THALASSITH is produced from the traditional white wine grape variety of Santorini, Assyrtiko.
Perhaps it is the only variety in the Mediterranean area that manages under adverse soil and climatic conditions to combine satisfactory ripeness of grapes with a relatively high acidity, a characteristic particularly important for the taste balance of dry white wines.
The Assyrtiko we choose for THALASSITH comes exclusively from the self-rooted vineyards of Episkopi, Akrotiri and Pyrgos.
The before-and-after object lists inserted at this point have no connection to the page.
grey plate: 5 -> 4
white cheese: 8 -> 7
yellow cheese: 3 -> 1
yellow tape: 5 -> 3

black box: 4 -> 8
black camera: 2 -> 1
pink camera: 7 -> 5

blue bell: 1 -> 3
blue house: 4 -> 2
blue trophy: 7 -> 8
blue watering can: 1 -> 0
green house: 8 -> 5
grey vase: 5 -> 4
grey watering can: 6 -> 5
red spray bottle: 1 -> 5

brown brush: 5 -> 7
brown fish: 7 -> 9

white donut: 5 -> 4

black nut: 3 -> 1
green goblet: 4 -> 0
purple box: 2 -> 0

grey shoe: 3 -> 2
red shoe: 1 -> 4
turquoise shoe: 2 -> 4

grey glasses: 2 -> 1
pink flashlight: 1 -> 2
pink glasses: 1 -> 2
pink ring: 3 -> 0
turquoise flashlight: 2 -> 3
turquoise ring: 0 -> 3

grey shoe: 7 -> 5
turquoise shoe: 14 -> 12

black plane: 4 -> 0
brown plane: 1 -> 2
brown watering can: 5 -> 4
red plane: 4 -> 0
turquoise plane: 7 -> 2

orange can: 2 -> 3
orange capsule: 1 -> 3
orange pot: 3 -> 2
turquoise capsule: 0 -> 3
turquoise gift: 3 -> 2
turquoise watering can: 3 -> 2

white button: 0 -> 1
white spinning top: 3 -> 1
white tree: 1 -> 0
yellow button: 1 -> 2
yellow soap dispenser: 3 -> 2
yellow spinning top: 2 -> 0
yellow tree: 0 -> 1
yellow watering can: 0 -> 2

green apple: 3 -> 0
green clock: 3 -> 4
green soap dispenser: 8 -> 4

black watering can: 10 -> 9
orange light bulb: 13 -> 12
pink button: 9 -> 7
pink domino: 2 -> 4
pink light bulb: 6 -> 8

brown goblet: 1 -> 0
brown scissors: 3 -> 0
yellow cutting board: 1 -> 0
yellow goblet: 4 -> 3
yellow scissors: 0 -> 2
The average age of these vineyards is estimated at about 80 years.
The particularly low yield per hectare, which rarely exceeds 350 kg of grapes per acre, combined with the soil and variety, give an exuberant, nervous wine with a strong personality.
THE SEA is best highlighted during a meal and especially with seafood, fish, shellfish and lemon lamb. Generally, it prefers flavors of moderate aromatic intensity, where salty, sour or fatty predominate.
A peculiarity of most Assyrtika from Santorini is that while they are white wines, they have a red behavior! Try to age THALASSITIS for 2-3 years, but strictly at a temperature that will never exceed 12o-14oC.THALASSITIS will change. Its metallicity will subside, while aromas of fruit and honey will coat its body.
Remember to spend THALASSITIS in a wide decanter about half an hour before enjoying it.